I would like to know how I could find similarity within the same sentence. I have a list of sentences like these:
my_list=["do you want pizza for dinner? Do you want pizza for dinner?", "I like pizza", "I have no money I have no money"]
I would like to create a pandas dataframe where, if a sentence is repeated within the same, I assign 1, otherwise 0.
Something like this:
Text Repeated?
do you want pizza for dinner? Do you want pizza for dinner? 1
I like pizza 0
I have no money I have no money 1
I was thinking of something like this:
from collections import Counter
my_list = dict(Counter(my_list.split()))
for i in sorted(my_list.keys()):
print ('"'+i+'" is repeated '+str(my_list[i])+' time.')

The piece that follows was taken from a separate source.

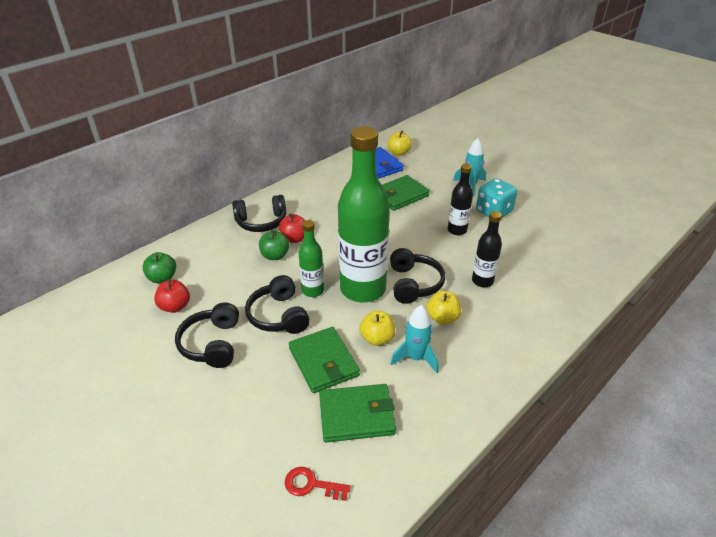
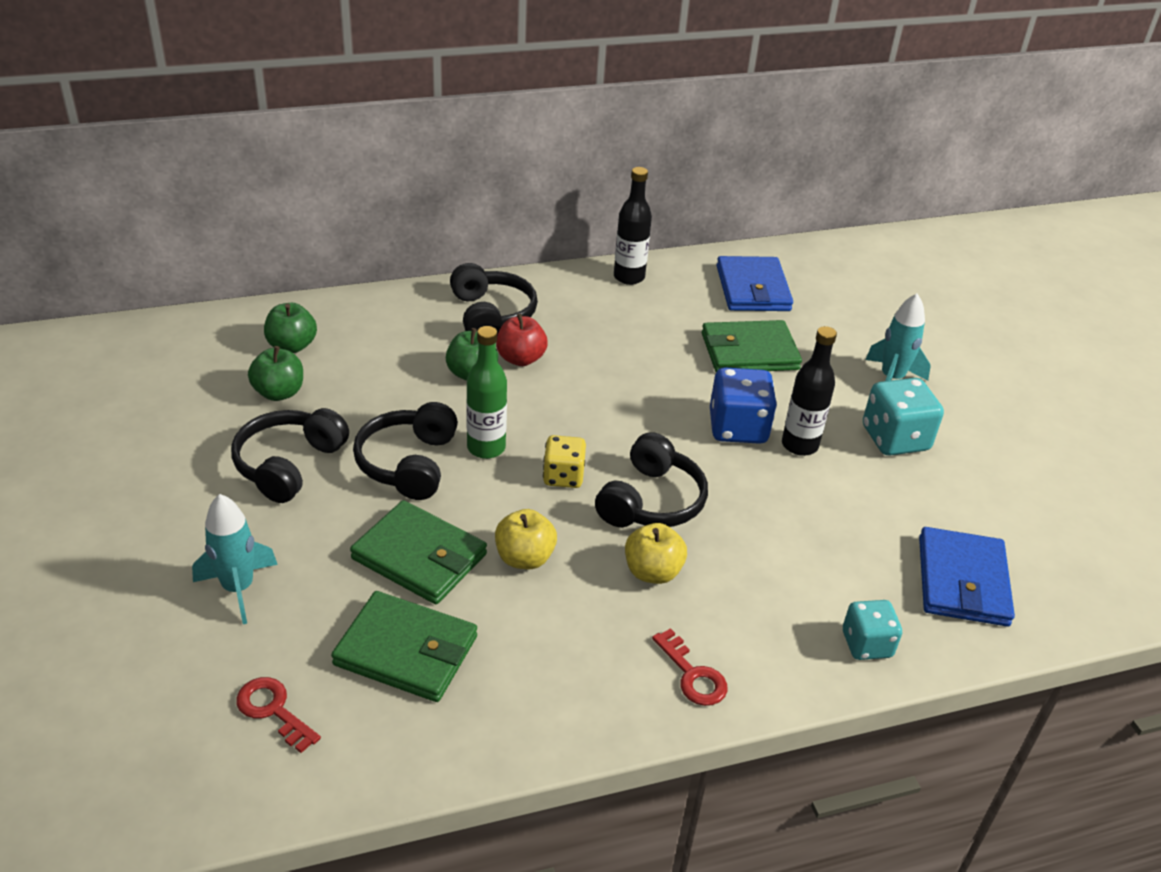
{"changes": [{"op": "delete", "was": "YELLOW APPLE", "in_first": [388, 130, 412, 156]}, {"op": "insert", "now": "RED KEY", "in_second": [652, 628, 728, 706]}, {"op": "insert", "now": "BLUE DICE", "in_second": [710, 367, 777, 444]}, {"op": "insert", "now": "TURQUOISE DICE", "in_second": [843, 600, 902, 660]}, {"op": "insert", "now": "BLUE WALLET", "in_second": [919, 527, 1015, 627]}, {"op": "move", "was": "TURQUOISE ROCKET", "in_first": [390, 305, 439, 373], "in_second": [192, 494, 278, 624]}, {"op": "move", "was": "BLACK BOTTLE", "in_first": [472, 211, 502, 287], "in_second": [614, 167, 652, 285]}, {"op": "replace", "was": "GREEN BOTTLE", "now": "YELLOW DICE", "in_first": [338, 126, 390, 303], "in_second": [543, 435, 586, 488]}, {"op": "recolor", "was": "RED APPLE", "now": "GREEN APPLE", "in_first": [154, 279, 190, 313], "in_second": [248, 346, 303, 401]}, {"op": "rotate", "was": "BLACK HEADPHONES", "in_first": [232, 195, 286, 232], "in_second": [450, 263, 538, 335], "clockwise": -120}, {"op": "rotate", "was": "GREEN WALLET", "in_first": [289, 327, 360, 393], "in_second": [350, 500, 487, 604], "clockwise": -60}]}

Then counting how many words there are in total and how many unique words there are in total in that sentence. But I think it would be not good as coding. Do you know if there is another way to get the expected result?
You can use regular expression for the task (regex101):
import re
import pandas as pd
my_list=["do you want pizza for dinner? Do you want pizza for dinner?", "I like pizza", "I have no money I have no money"]
df = pd.DataFrame({'Text': my_list})
r = re.compile(r'(.+)\s*\1$', flags=re.I)
df['Repeated'] = df['Text'].apply(lambda x: bool(r.match(x))).astype(int)
print(df)
Prints:
Text Repeated
0 do you want pizza for dinner? Do you want pizz... 1
1 I like pizza 0
2 I have no money I have no money 1